The governments of Poland, France and Germany pledged on Monday to make Europe a security and defense power with a greater ability to support Ukraine, as fears that former US president Donald Trump may will return to the White House and allow Russia to expand its aggression on the continent.
The foreign ministers of the three countries met in the Paris suburb of La Celle-Saint-Cloud to talk about Ukraine, among other issues. They discussed reviving the so-called Weimar Triangle, a long-dormant regional grouping designed to promote cooperation between France, Germany and Poland.
Polish Prime Minister Donald Tusk, who met with French President Emmanuel Macron in Paris and German Chancellor Olaf Scholz in Berlin on Monday, said he wanted to “restore” relations with his country among the main European partners.
“There is no reason why we should be clearly weaker militarily than Russia, and therefore increasing production and intensifying our cooperation are absolutely indisputable priorities,” Tusk said in the argument for of the EU to be “a military power” in its own right.

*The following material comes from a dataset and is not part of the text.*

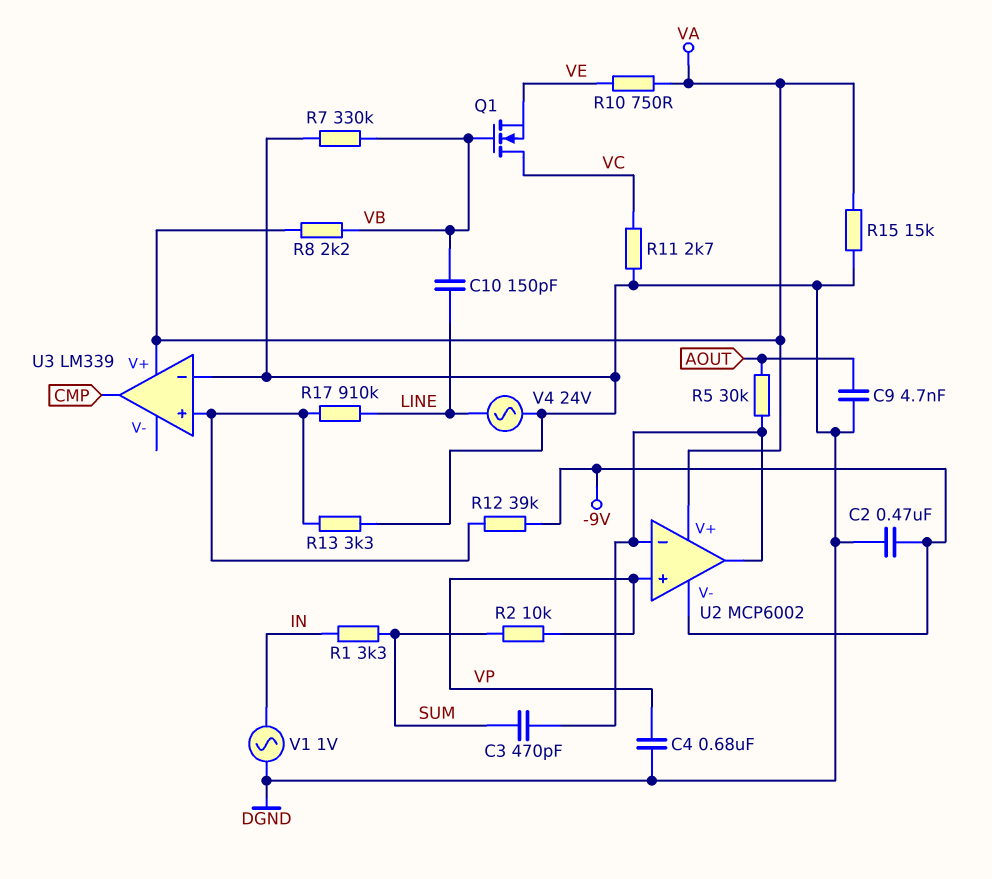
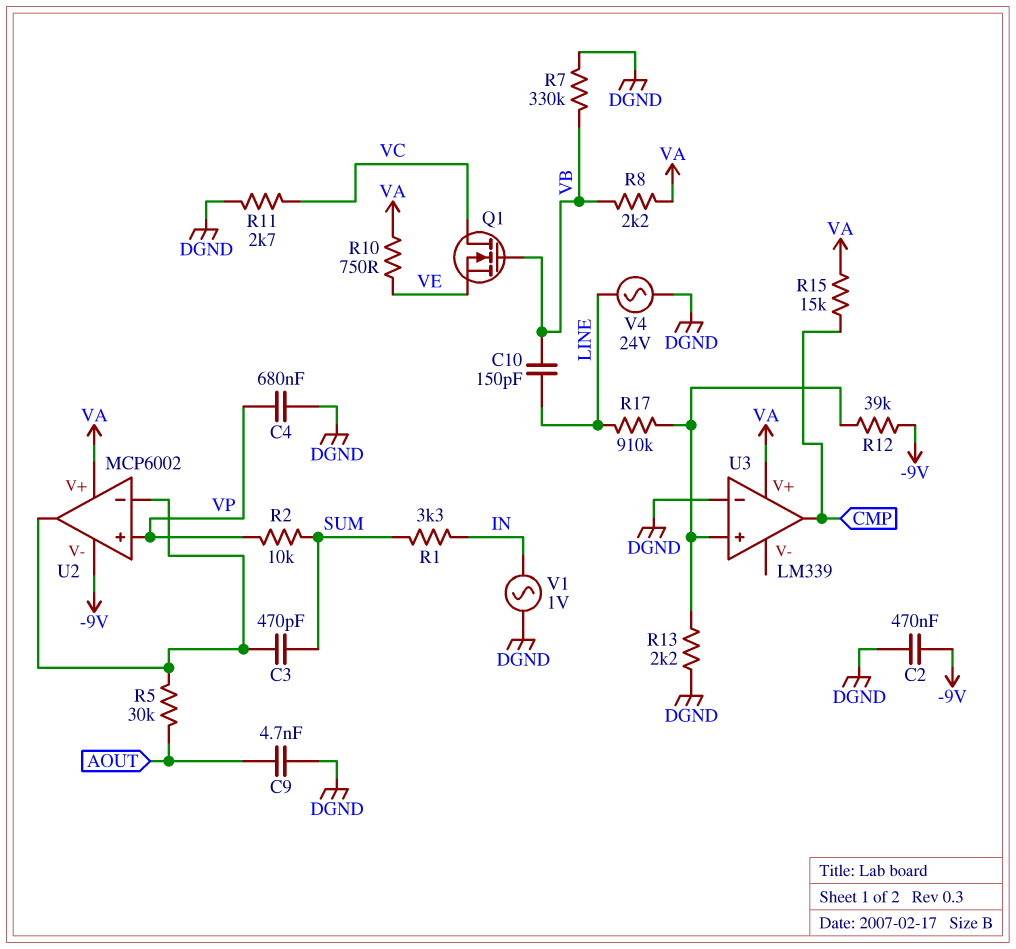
R13: 3.3k (DGND, U3/in+) -> 2.2k (DGND, U3/in+)
R15: 15k (DGND, VA) -> 15k (CMP, VA)

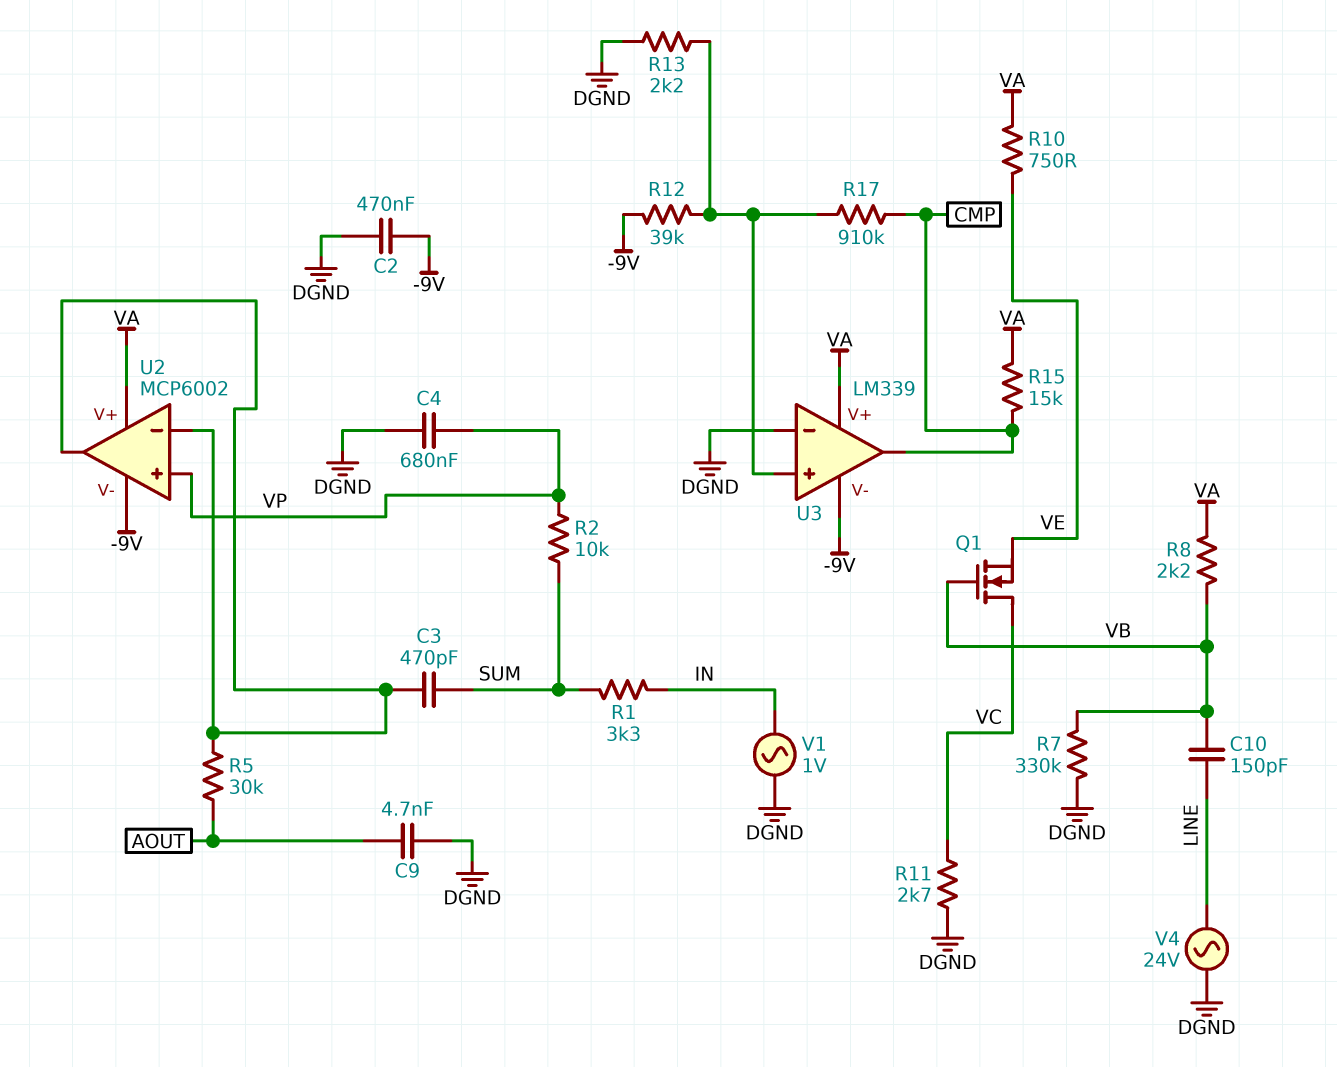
R17: 910k (LINE, U3/in+) -> 910k (CMP, U3/in+)
U3 pin V-: none -> -9V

Former EU chief Tusk referred to the classic book of Alexandre Dumas, “The Three Musketeers”, as he said that Poland is ready to stand shoulder to shoulder with France and emphasized that the philosophy at the center of the relationship between European Union and NATO are based on principle. of “one for all, all for one”.
“With France we are ready to fight for this security” in “the whole of Europe”, he said, accompanied by Macron.
The diplomatic push comes after Trump shocked much of Europe over the weekend by appearing to invite Russia to attack any NATO member that doesn’t spend enough on its own defense.
“’You didn’t pay? You’re a delinquent?’” Trump referred to an unidentified NATO member during his presidency. “‘No, I will not protect you. In fact, I encourage them to do whatever they want. You have to pay. You have to pay your bills.’”
‘No one can play … in European security’
The Republican front-runner’s words at a campaign rally were especially shocking for NATO frontline countries like Poland, which experienced German and Soviet occupation during World War II and later. spent decades under Soviet control. Concerns abound over the ongoing war across Poland’s eastern border.
Speaking alongside Tusk in Berlin, Scholz blasted Trump’s comments.
“NATO’s promise of protection is unconditional — ‘all for one and one for all,'” Scholz said without mentioning the former president by name. “And let me say clearly for the present reasons: Any relativisation of NATO’s support guarantee is irresponsible and dangerous, and only in the interests of Russia.”
“No one can play, or ‘deal,’ with European security,” added the chancellor.
On Monday, Scholz inaugurated a new ammunition factory, underscoring Europe’s efforts to increase arms production.
Tusk also urged European countries to invest more in military projects to “achieve as soon as possible…
Asked about Trump’s comments, Tusk said they “should act like a cold shower for everyone who continues to downplay the very real threat Europe faces”.
Macron, who spoke alongside Tusk in Paris, said that Europe’s will “to further supply and meet the needs of Ukraine is essential”, after the leaders of the 27 EU member states signed a agreement to give Ukraine €50 billion ($54 billion) in support for its war. – broken economy.
This “enables us to create from Europe a security and defense power that is both complementary to NATO and a pillar of the Atlantic alliance”, said Macron.
Putin ‘will not be allowed to win this war’
Trump’s comments raised concerns that if re-elected, he could encourage Russia to attack countries other than Ukraine. NATO Secretary-General Jens Stoltenberg issued a statement on Sunday saying Trump’s remarks put American troops and their allies at greater risk.
NATO does not require its 31 members to pay the bills, but they are expected to invest a certain percentage of their own budgets – ideally, 2% of their gross domestic product – in defense.
Some countries, such as Poland, have already met the target. Some European countries increased their military spending after Russia invaded Ukraine almost two years ago.
Germany, with its post-World War II political culture of military caution, has been a frequent target of Trump’s ire during his presidency for missing the 2% target, but Berlin has announced plans to increase military spending after the all-out invasion of Ukraine and plans to hit the benchmark this year.
France’s military budget has grown in recent years and has reached a level of about 2% of GDP.
Tusk returned to power as prime minister of his central European country in December after eight years of ruling a nationally conservative government that has often clashed with European allies, particularly Germany. As a result, Warsaw’s influence in Europe declined.
The Weimar Triangle was created in 1991 as Poland emerged from decades of communism as a platform for political cooperation among the three countries.
Polish Foreign Minister Radek Sikorski noted on Monday that he and his French and German counterparts “met in a dramatic, but also solemn moment”. Russian President Vladimir Putin “must not be allowed to win this war. We must fulfill our obligations to Ukraine”.
French Foreign Minister Stéphane Séjourné said that “every minute is important to prepare Europeans to absorb the shock of a scenario well described by Donald Trump”.